Dienstag, 27. Mai 2014

Germany's Landesbanken and the Financial Crisis: How Path-Dependency Led Germany's State-Owned Banks Off the Cliff

Brownbag seminar by Professor Mark Cassell, Kent State University, Ohio

Germany’s state-owned banks (“Landesbanken”) have been central actors in the country’s economic success since the mid-19th century. Yet, during the recent economic crisis, Germany’s state-owned banks performed far worse than their private sector counterparts. Although they comprise 21 percent of all bank activity in Germany prior to the crisis, Landesbanken accounted for 41 percent of the financial losses. In addition, a number of well-established and large Landesbanken fell into conservatorship, closed, and were taken over by other institutions. Economists argue that Landesbanken losses are a function incompetent leadership and the absence of an effective business model capable of competing in a more integrated European Union. This research builds on previous work but takes a different tact by exploring the consequences of separating Landesbanken from their institutional moorings. Although the mission of some Landesbanken began to change as early as the 1980s, decisions by the European Commission in the early 2000s pushed the Landesbanken onto a very different path from the one they had been on for over a century. This talk considers the consequences of such changes: what happens to financial institutions and their regulatory structures when the financial institutions are set adrift of their institutional origins. The short answer: it’s usually bad.

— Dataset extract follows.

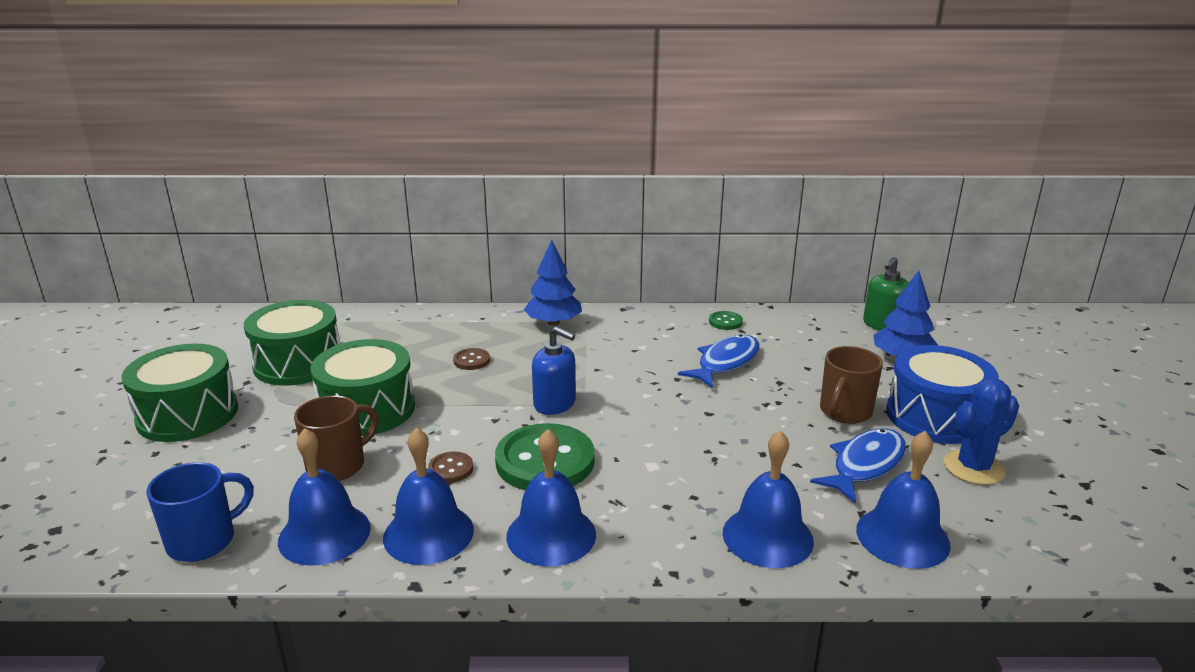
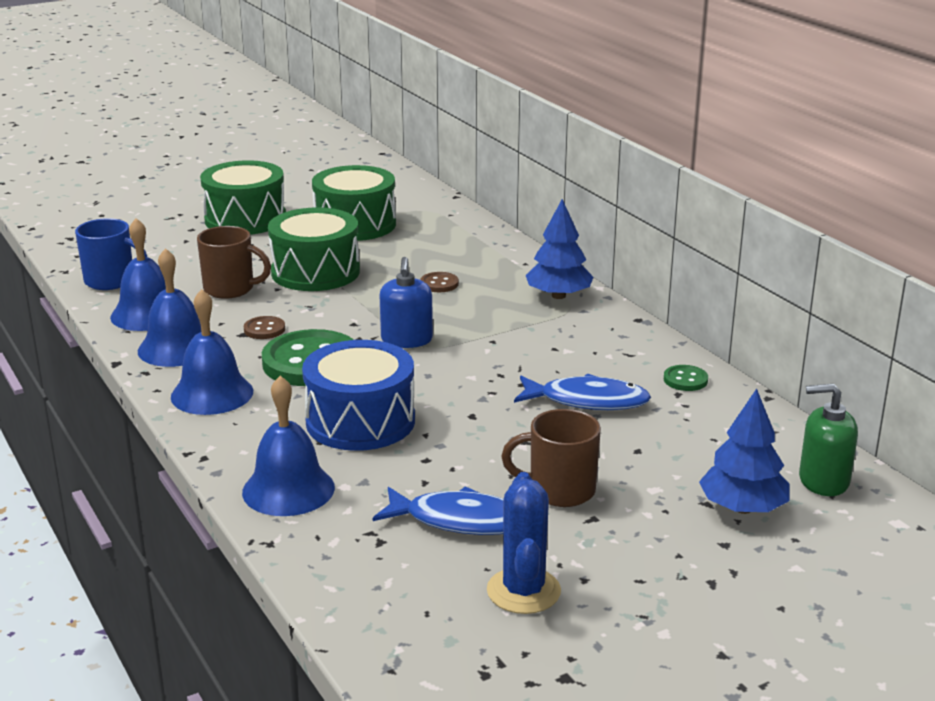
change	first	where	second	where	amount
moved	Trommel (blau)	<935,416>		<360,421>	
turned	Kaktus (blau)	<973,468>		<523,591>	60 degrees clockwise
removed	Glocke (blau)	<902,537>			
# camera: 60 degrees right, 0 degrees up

Mark Cassell is Professor of Political Science at Kent State University in Ohio. He is the 2014 recipient of the Fulbright Senior Researcher Fellowship and is currently doing research in Germany on the experience of Landesbanken during the 2007/8 financial crisis. Cassell's book publications include Mission Expansion in the Federal Home Loan Bank (2010, SUNY Press, co-authored) and How Governments Privatize: The Politics of Divestment in the United States and Germany (2002, Georgetown University Press). He has also published in Public Administration Review, Governance, Social Science Quarterly, and International Public Management Journal. His current projects include an examination of public banking in Germany and the United States.

Organized by the WZB Project Group “Modes of Economic Governance”.